Note, my next attempt at lasagna in currently in the oven, lunch.

Bud


----------



## Two Knots (Nov 12, 2011)

I forgot to mention that I put them on the bbq in a cast iron 
frying pan (covered with foil) and still used a diffurer under the pan.


Put the bbq lid down...


----------



## Two Knots (Nov 12, 2011)

Bud9051 said:


> My mouth is watering as my mother used to make stuffed peppers. Just meat, rice, and tomato sauce, but it was an extra special meal for us. I have made her version from memory a few times and great. I'll save yours for next time.
> 
> Note, my next attempt at lasagna in currently in the oven, lunch.
> 
> Bud


Bud, I make them like your Mom did as well...
I make them in the pressure cooker. Takes about 20 - 25 minutes.


----------



## raylo32 (Nov 25, 2006)

Those look great and I especially like the cast iron on grill method. I do that with various things. The various color peppers are on sale so I may try to make some soon... although I may substitute some hard salami or Italian sausage for the anchovies.


----------



## Two Knots (Nov 12, 2011)

Raylo, I made grilled sausage on the side with the stuffed peppers.
and bbq baked potatoes...tip: nuke the potatoes for a bit before 
putting them on the bbq (to make them cook faster) 

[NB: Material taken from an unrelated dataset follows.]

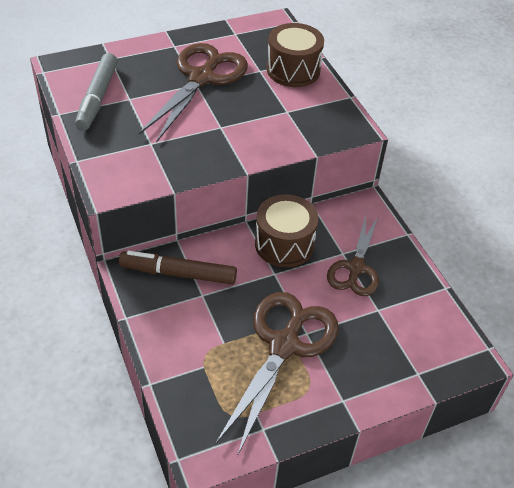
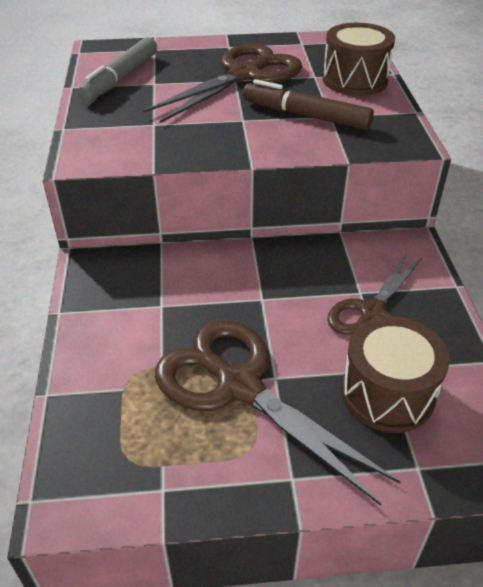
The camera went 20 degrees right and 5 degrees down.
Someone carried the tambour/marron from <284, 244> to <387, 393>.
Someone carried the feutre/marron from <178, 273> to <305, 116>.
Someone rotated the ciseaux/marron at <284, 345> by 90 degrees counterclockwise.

If you like anchovies, try them in the stuffed peppers first. Do you like
anchovies? 

Using other things to mix in with the bread, like pieces of chopped sausage,
chicken, turkey, bacon, whatever :smile: is a good as well...just make sure the meats 
are at least partially cooked first.

this is one pepper cut in half.


----------



## raylo32 (Nov 25, 2006)

I am "not sure" about anchovies. One of those things I disliked in my youth, most of which I love now, and really never had around to try recently. I should like them, I am part Italian. And my dad loved them. So I'll give it a go.


----------



## Two Knots (Nov 12, 2011)

raylo, open the can of anchovies ...just make a couple with anchovies
to see if you like them...I keep a jar of anchovies in the fridge all the time.
I use them on pizza ( AFTER the pizza comes out of the oven I put
the anchovies on top) 

...another thing is lightly toast bread, then put sliced swiss cheese on top
and place under broiler or toaster oven to melt the swiss cheese, then
AFTER you pull it out of the oven place some anchovies on top. 

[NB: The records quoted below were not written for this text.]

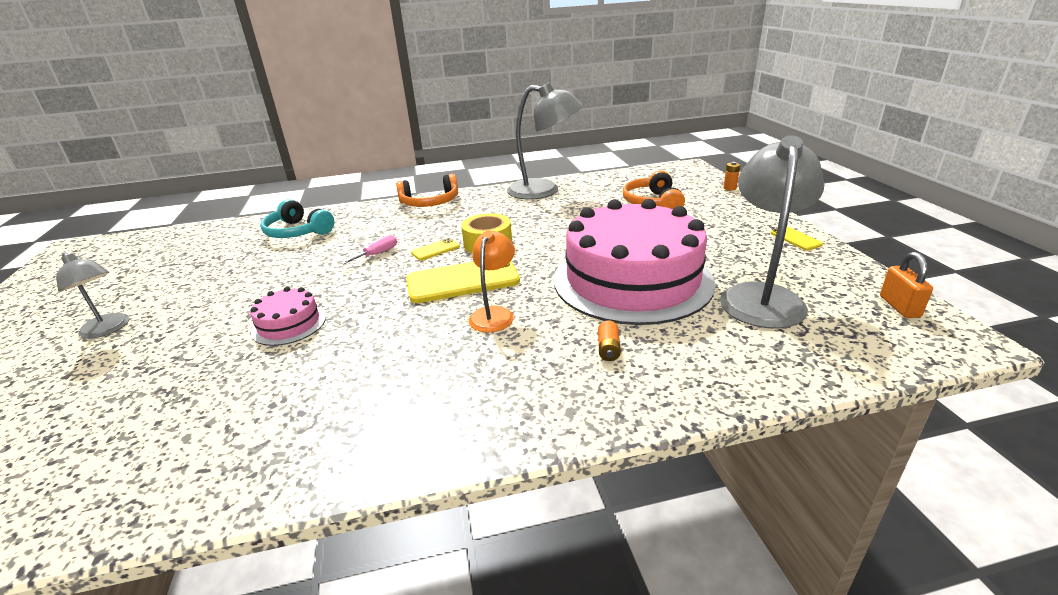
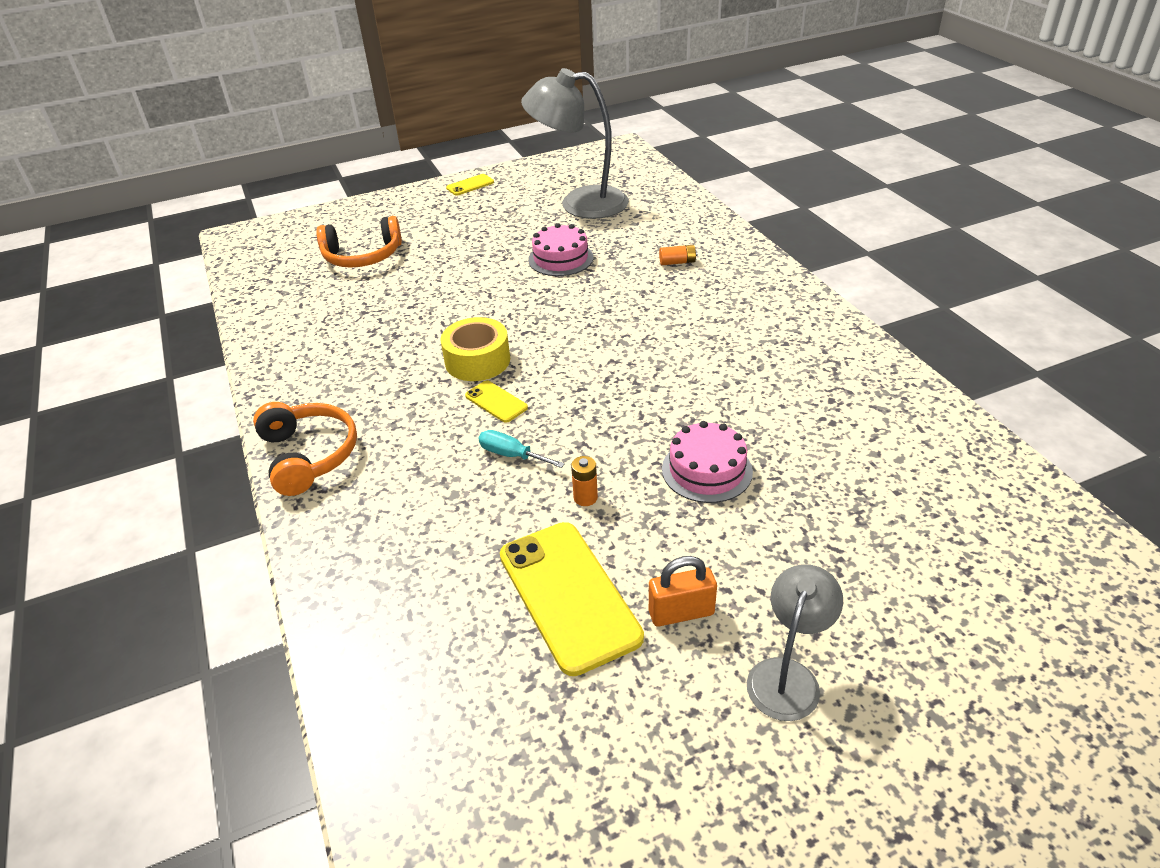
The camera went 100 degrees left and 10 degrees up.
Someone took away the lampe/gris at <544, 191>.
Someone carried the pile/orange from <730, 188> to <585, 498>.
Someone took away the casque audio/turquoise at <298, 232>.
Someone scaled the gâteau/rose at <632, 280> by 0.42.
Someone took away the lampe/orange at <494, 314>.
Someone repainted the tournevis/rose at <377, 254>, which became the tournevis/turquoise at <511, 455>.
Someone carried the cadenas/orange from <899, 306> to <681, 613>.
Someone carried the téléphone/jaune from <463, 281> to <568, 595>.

...put some in salad too...and a piece of anchovy on top of a develed egg
is :thumbsup: 

When my kids were pups they hated veggies...I tell them that now and they
think I’m nuts cause they love spinach and broccoli now and anchovies. :biggrin2:


----------



## Nik333 (Mar 1, 2015)

raylo32 said:


> I am "not sure" about anchovies. One of those things I disliked in my youth, most of which I love now, and really never had around to try recently. I should like them, I am part Italian. And my dad loved them. So I'll give it a go.


If you want to try them slowly, try Asian fish sauce. It's made from anchovies but a clear dark brown. It acts like an MSG substitute. It's in a tall bottle in the Asian section of a grocery. Mostly from the Philippines or Thailand. Also called Patis.

It's great on steak before cooking. But, salty like anchovies.

As child, I used to watch fishermen lay little fish on bamboo racks in the sun, salted to preserve them.


----------



## raylo32 (Nov 25, 2006)

I love fish sauce... at least in its mixed form. The Vietnamese place we go serves many dishes with this for dipping. I don't like it straight. Woof. Too strong.



Nik333 said:


> If you want to try them slowly, try Asian fish sauce. It's made from anchovies but a clear dark brown. It acts like an MSG substitute. It's in a tall bottle in the Asian section of a grocery. Mostly from the Philippines or Thailand. Also called Patis.
> 
> It's great on steak before cooking. But, salty like anchovies.
> 
> As child, I used to watch fishermen lay little fish on bamboo racks in the sun, salted to preserve them.


----------



## Nik333 (Mar 1, 2015)

raylo32 said:


> I love fish sauce... at least in its mixed form. The Vietnamese place we go serves many dishes with this for dipping. I don't like it straight. Woof. Too strong.


Then you like anchovies!

Does anyone drink it straight?:wink2:


----------



## raylo32 (Nov 25, 2006)

Well, I made 'em. Big hit! I guess we do like anchovies.


----------



## jecapereca (Mar 28, 2019)

Those look delicious!!!


----------



## Two Knots (Nov 12, 2011)

raylo32 said:


> Well, I made 'em. Big hit! I guess we do like anchovies.


Alright! They look great! I’m glad you like them! I was right, right...”if you love anchovies
you’ll love these stuffed peppers, if you don’t like anchovies, you’ll still
love these stuffed peppers. 

One time I made them and my cousin stopped by and I popped one on
a dish for him...OMG, he loved them, and said it made him sad, that he could
have been eating these ‘all his life’ and just discovered them now! :biggrin2:


----------